The first ever mortgage broker to be banned and fined by the FSA for mortgage fraud has walked free from court, the release resulting from her depression.
Sadia Nasir attempted to steal more than £100,000 by submitting false loan applications to Halifax bank. Nasir entered her own bank account details on the forms relating to two properties in London and Manchester and also used a fake name for the homeowner supposedly applying for the mortgage, reported London24.
The court heard that further investigation revealed that Nasir, the Director of Sucasa London Ltd, stood to gain £44,000 on one address at 79 Pittman Gardens, Ilford, East London, and £58,907 on the second at 132A Tempus Building, Manchester.
Despite the jury finding Nasir, 30, had committed the scam, following a two-day hearing at the Old Bailey, it was prevented from finding her criminally responsible after she was earlier ruled unfit to plead.
In July 2008, the FSA banned Nasir and fined her £129,000 after finding she had been involved in the numerous fraudulent mortgage applications highlighted above. This was the first time the FSA had both banned and fined a mortgage broker for mortgage fraud.
Nasir was FSA approved and director of a firm called London Mortgage and Financial Services Limited, which traded as House of Finance. It was then named Sucassa.
The FSA had found that Nasir:
* Submitted seven mortgage applications containing false information about her own employment and earnings supported by falsified documents;
* In four instances entered her own bank details on mortgage applications for clients;
* Deliberately withheld sections of an application form from FSA investigators, failed to disclose to the FSA information relating to a County Court Judgment made against her in September 2005 and failed to disclose the true extent of her assets in an authorisation application to the FSA.
Margaret Cole, former Director of Enforcement and Financial Crime at the time and last Managing Director at the FSA, said: “Ms Nasir’s actions were particularly serious and blatant, and she poses an immediate risk to lenders.”
Nasir also was the subject of another record when in July 2009, the FSA secured a bankruptcy order in the High Court against her for non-payment of the £129,000 financial penalty levied on her by the FSA a year previously for mortgage fraud. This was the first time the FSA had taken bankruptcy proceedings for an unpaid financial penalty levied on an Approved Person.
This month, Judge John Bevan QC told jurors detaining Nasir in hospital was “not appropriate because she is being cared for in the community for a long-term, deep depression.”
He added: “The only sentence I can sensibly pass is one of an absolute discharge.
“It is certainly an unusual trial, but it is not a waste of time because there are cases in which there is a genuine issue in which a person who didn’t do it could find themselves in a mental hospital when they haven’t done anything wrong.”

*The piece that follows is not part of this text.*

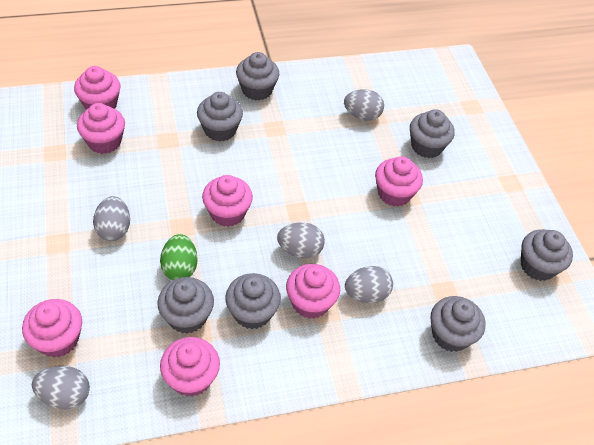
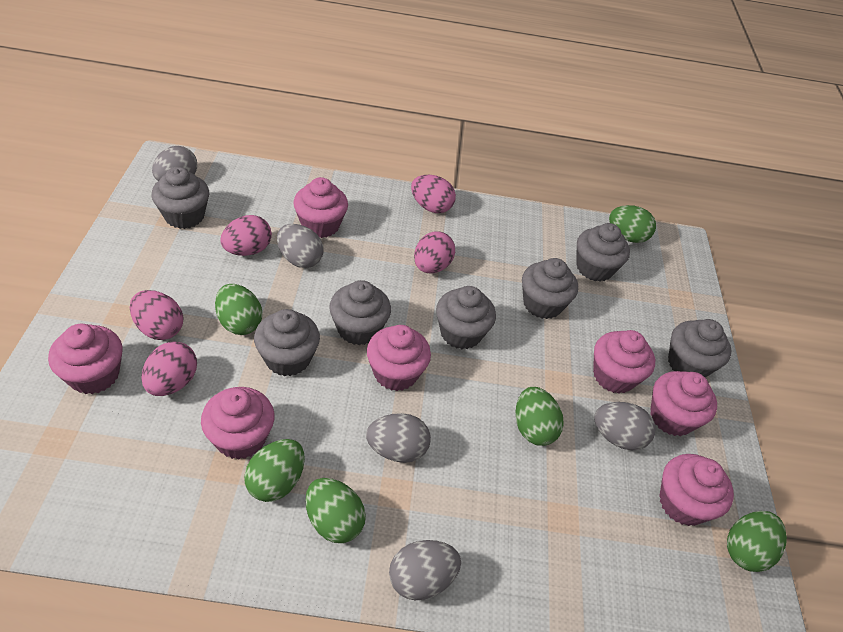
green egg: 1 -> 6
pink egg: 0 -> 5

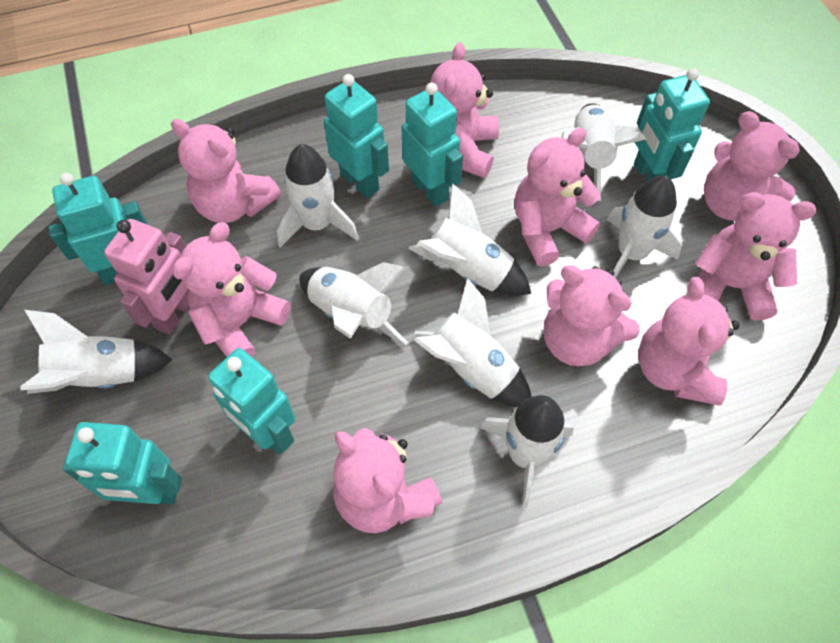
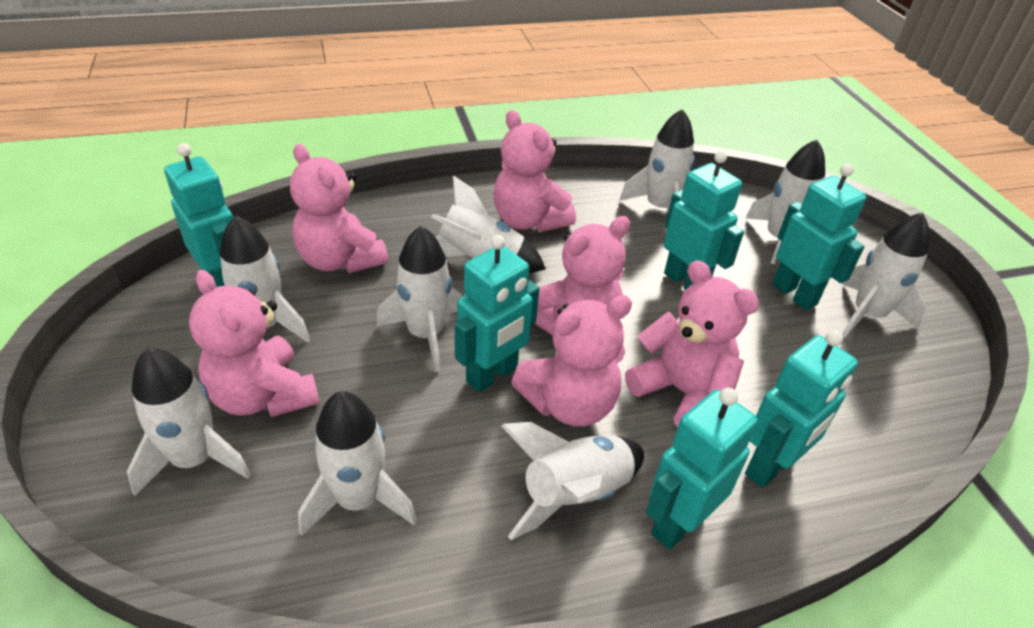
pink robot: 1 -> 0
pink teddy bear: 9 -> 6
white rocket: 8 -> 9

Catherine Farrelly, prosecuting, said she denied playing any part in either of the applications and had no idea where these false documents had come from.
Nasir explained that even if it was a member of her staff, all of the transactions had to be carried out in her name as she was the director of the company and money goes into her personal bank account.
Farrelly stated: “She said at the time in 2007 she had been heavily pregnant and was not in a position to know what was going on.”
Nasir refused to name any of her staff but did accept that two of the addresses used in support of one mortgage application were her home and her mother’s home.
“In essence the prosecution say it was Sadia Nasir who was behind these two frauds,” said Farrelly.
She added: “She was the person who stood to gain and it was very much in her interest for these frauds to be effected.
“It is quite clear it was this defendant who was behind both of these fraudulent applications.”
Nasir, of Gardiner Road, Plaistow, was charged with two counts of fraud by false representation between March 1 and March 7, 2007.
The jury had ruled that she “did the act” on each count.